Dollar spot's occurrence and severity can be minimized through cultural practices. By minimizing leaf wetness via sound irrigation practices, the environment becomes less favorable for the pathogen to infect. Irrigation should be applied deeply and infrequently. Irrigation events should not occur in the late afternoon or evening, as this prolongs leaf wetness and may intensify disease. Removing dew and guttation fluids from the canopy can help lessen disease severity. This can be accomplished by mowing, rolling, "dew-whipping," or dragging a rope across the turf. Provide adequate air circulation by removing trees or installing large fans. Aerification and thatch removal are valuable tools; relieving compaction and thatch buildup allows the soil and canopy to dry more quickly. Light, frequent applications of nitrogen enhance the recuperative ability of the plant, allowing the turf to hide the symptoms of dollar spot and recover from any damage sustained. N-supplemented grasses grow more quickly and display vigorous growth and robust, healthy tissue. Quicker growth results in more frequent mowing, which removes necrotic tissue and improved the appearance of turf affected by dollar spot.

Newer cultivars of creeping bentgrass (Agrostis stolonifera) have been bred for dollar spot resistance. The National Turfgrass Evaluation Program conducts disease susceptibility trials, and results can be found on their website.

Chemical control

Chemical control is an option for practitioners who need to maintain high quality, visually pleasing turfgrass. There are many fungicides labeled for control of Sclerotinia homoeocarpa, including benzimidazoles, carboxamides, nitriles, dicarboxamides, and demethylation inhibitors (DMIs). Some common fungicides used include chlorothalonil (nitrile), propiconazole (DMI), boscalid (carboxamide), thiophanate-methyl (benzimidazole), and iprodione (dicarboxamide). Preventative fungicide programs should be implemented when conditions are favorable for disease development (i.e., in the Spring when nighttime temperatures reach 50 F). While preventative applications are most effective, curative applications are also successful, but often require high rates and short application intervals.

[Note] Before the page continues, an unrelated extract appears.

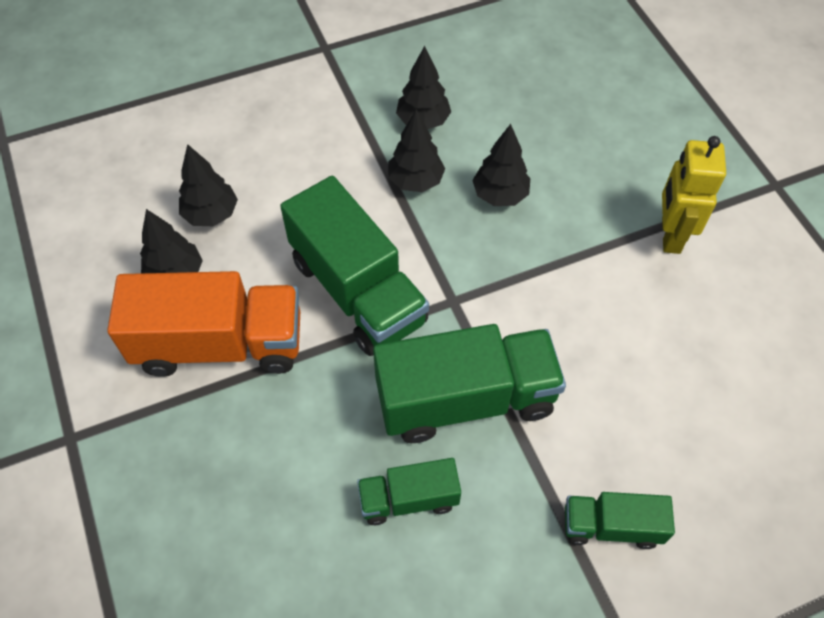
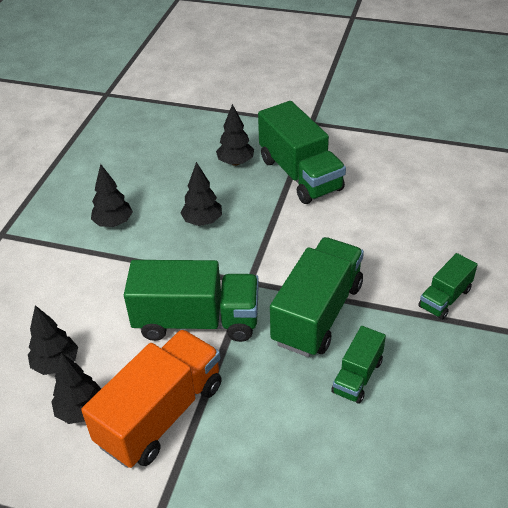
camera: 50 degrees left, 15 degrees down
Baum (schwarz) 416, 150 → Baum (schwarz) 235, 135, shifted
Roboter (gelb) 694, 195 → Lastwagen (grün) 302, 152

Adequate coverage of fungicides will maximize fungicide performance. Adequate coverage can be achieved by applying fungicides in 2 gallons of water per 1000 ft2 through an air induction or flat fan nozzle producing fine to medium size droplets. Fungicide applications on golf courses normally require large commercial sprayers equipped with the appropriate nozzles. Appropriate personal protective equipment (PPE) is necessary for applying most fungicides and includes coveralls over short-sleeved shirts and pants, chemical resistant gloves, chemical resistant footwear, and protective eyewear. Always follow label precautions, including restricted entry intervals (REI) and first aid, when applying any pesticide.

Some biotypes of the pathogen have developed resistance to chemical groups including the benzimidazoles, dicarboximides, and sterol biosynthesis inhibitors. To slow or avoid the development of resistance, chemical classes should be rotated with each application. As of 2023 insufficient research is available specifying the resistance genetics responsible. A few are known: Hulvey et al., 2012 find that overexpression of two Clarireedia genes – ShCYP51B and ShatrD – are responsible for demethylation inhibitor resistance.

==Importance==
Dollar spot is one of the most economically important turfgrass diseases. In Wisconsin, golf course superintendents typically spend 60–75% of their chemical budgets spraying for dollar spot. The average cost of controlling foliar diseases, including dollar spot, on golf courses is about $15,000 per golf course per year. This works out to about 10 fungicide treatments annually. The disease affects the majority of turfgrass species, and is active under a wide range of temperatures. Dollar spot is the most common turfgrass disease in North America, with the exception of the Pacific Northwestern United States and Western Canada. When left untreated, dollar spot can reach 90% disease severity and more money is spent per year to manage dollar spot than any other fungal disease.